アフロディーテ一行はともあれガラの街に到着した。のちにマリアさんとキャシーさんはかあさんの事をもっとも早い乗り物と語っている。ほんまかいな!


ガラの街は王都に比べると、人通りもまばらで一見寂しく見えるのだが、古い家並みも多くフランデル王国の歴史を感じさせるような街並みだった。3人は宿を取った後、ガラの冒険者ギルドに見学に行った


「冒険者ギルドでも街が違えば随分違うわねぇ」


「そうですね…王都で見るようなガラの悪そうな、冒険者さんはほとんどいないですね」


「王都から比較的近いので、野心家の冒険者さんは王都に出て…生まれ故郷で活動する人は、生活の為に冒険者をしている。そんな感じでしょうかね」


「所で、マリア!依頼未達成のペナルティは大丈夫なの?」


「う~ん…どうかなぁ」


「大丈夫よ!契約違反をしたのは向こうなんだから」


「そっか…そうなりますね。護衛依頼という発注に対して、賊の襲撃ははじめからわかっていた事なので、依頼内容の変更を申請しなかった時点で、依頼主の契約違反ですね」


「私はなんとなく予感がしていたけど…経験にもなるし、たまには良いかなぁと思ったのよ」


「確かにはじめから、師匠が打つ手は、これから起こることが全部わかっている様でしたね」


「それより、街を知るには冒険者ギルドの酒場でしょ!お腹も空いたしなんか食べよう!」


「いいですねぇ」


「王都にはないメニューを、全部注文しよ!」


「師匠!相変わらず豪快です!」


「おい!あれ…もしかしたらアフロディーテじゃねぇか?」


「どれどれ、どこだよ!」


「ほんとだ!丸いおばさんに、えらいべっぴんなお嬢様が2人…噂通りだな」


王都では知らない人がいないほどの有名なパーティ。となり街にも当然、噂は届いていた。


「名が売れるのも考え物ですね」


「いまさらよ!気にしない!気にしない!」


「そうですね!気にしても仕方ありませんね!」


話しかけたい冒険者はたくさん居たが…3人のテーブルは、近寄るな!というオーラで満たされていた為、誰も近づいて来なかった。店員さんと受付の女の子だけ、握手を求めて来たが、気持ちよく笑顔で応えていた。


そして次の日にはガラで名物のケーキを食べ満足した、アフロディーテは乗り合い馬車で帰路についた。

ガラについたリズベクト商会は従業員総出で3人を探したらしいが見つける事は出来なかった。

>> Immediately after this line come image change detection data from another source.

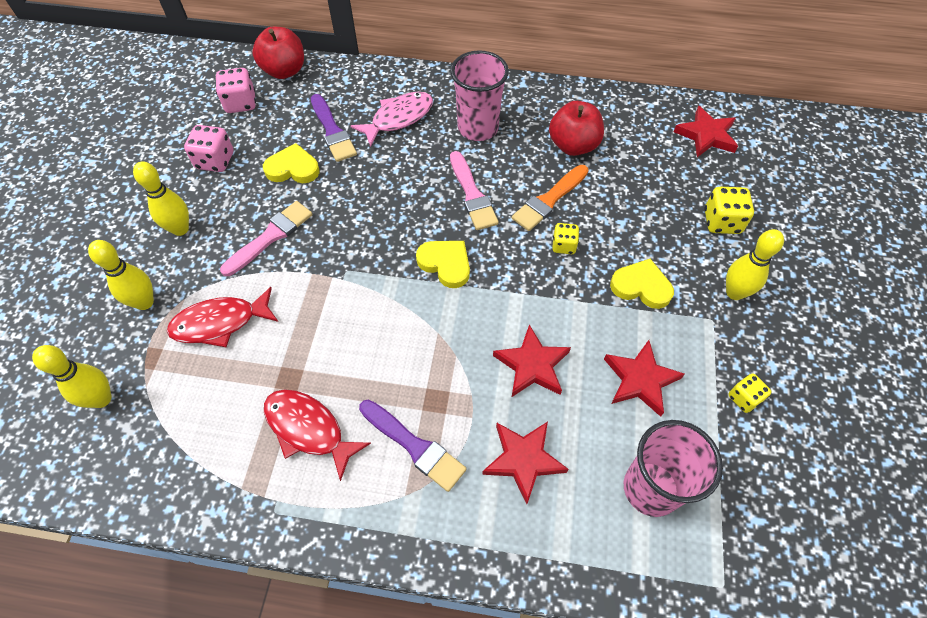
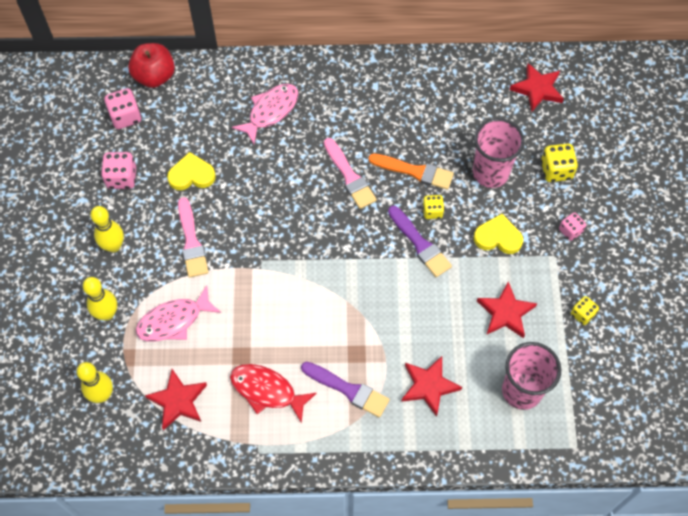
camera: 10 degrees left, 5 degrees up
(220, 323) = (174, 321): red fish -> pink fish
(270, 237) = (191, 241): pink brush -> pink brush turned 135 degrees clockwise
(332, 131) = (215, 133): purple brush -> purple brush (420, 244)
(445, 264) = (340, 242): yellow heart -> none
(478, 128) = (342, 111): pink cup -> pink cup (490, 173)
(532, 365) = (423, 315): red star -> red star (178, 401)
(549, 200) = (414, 171): orange brush -> orange brush turned 105 degrees counterclockwise
(573, 145) = (426, 116): red apple -> none
(734, 292) = (570, 231): yellow bowling pin -> pink dice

かあさんは人生初の夜営も経験し、今回は少しハードな任務になったものの、結果としては大成功で終え、充実感に満たされていた


「ただいまー!」


「ただいまー!」


「ただいま!」


3人ともハウスに戻った安堵感から、誰も居ないとわかっていたが帰宅の挨拶をした。これだけでも依頼の緊張感が大きかった事が良くわかる。それぞれお風呂に入り、着替えを済ませ、途中屋台で買って来た食べ物で乾杯をした。みんな疲れて居たのだろう、珍しく早々と各人の部屋へ戻った。かあさんは部屋のテーブルにある手紙に気がついた


かあさん…出張お疲れ様


今回も大暴れしたんだろうね


こっちは、コンビニ弁当にも飽きて


かあさんの玉子焼きが食べたくなっから


スーパーで卵を買って、焼いてみたよ


全然違う味だったし、形もぐちゃぐちゃだったけど


なんとなく美味しかった


毎日お弁当に入っていた、玉子焼きですら


作るのは簡単じゃないんだな


今度いつ扉が出るかわからないけどまた来るよ


頑張るのも程々にね つよし


なんてことのない内容だったが、ちょうど緊張の糸を緩めた瞬間に手紙をみたので、かあさんは色んな感情が溢れたらしい。高校1年の息子に母親の愛情を想像する事はできないけど…大切に思われている事は実感できるし、居なくなった事で自分も大切に思っている事を認識するつよしだった。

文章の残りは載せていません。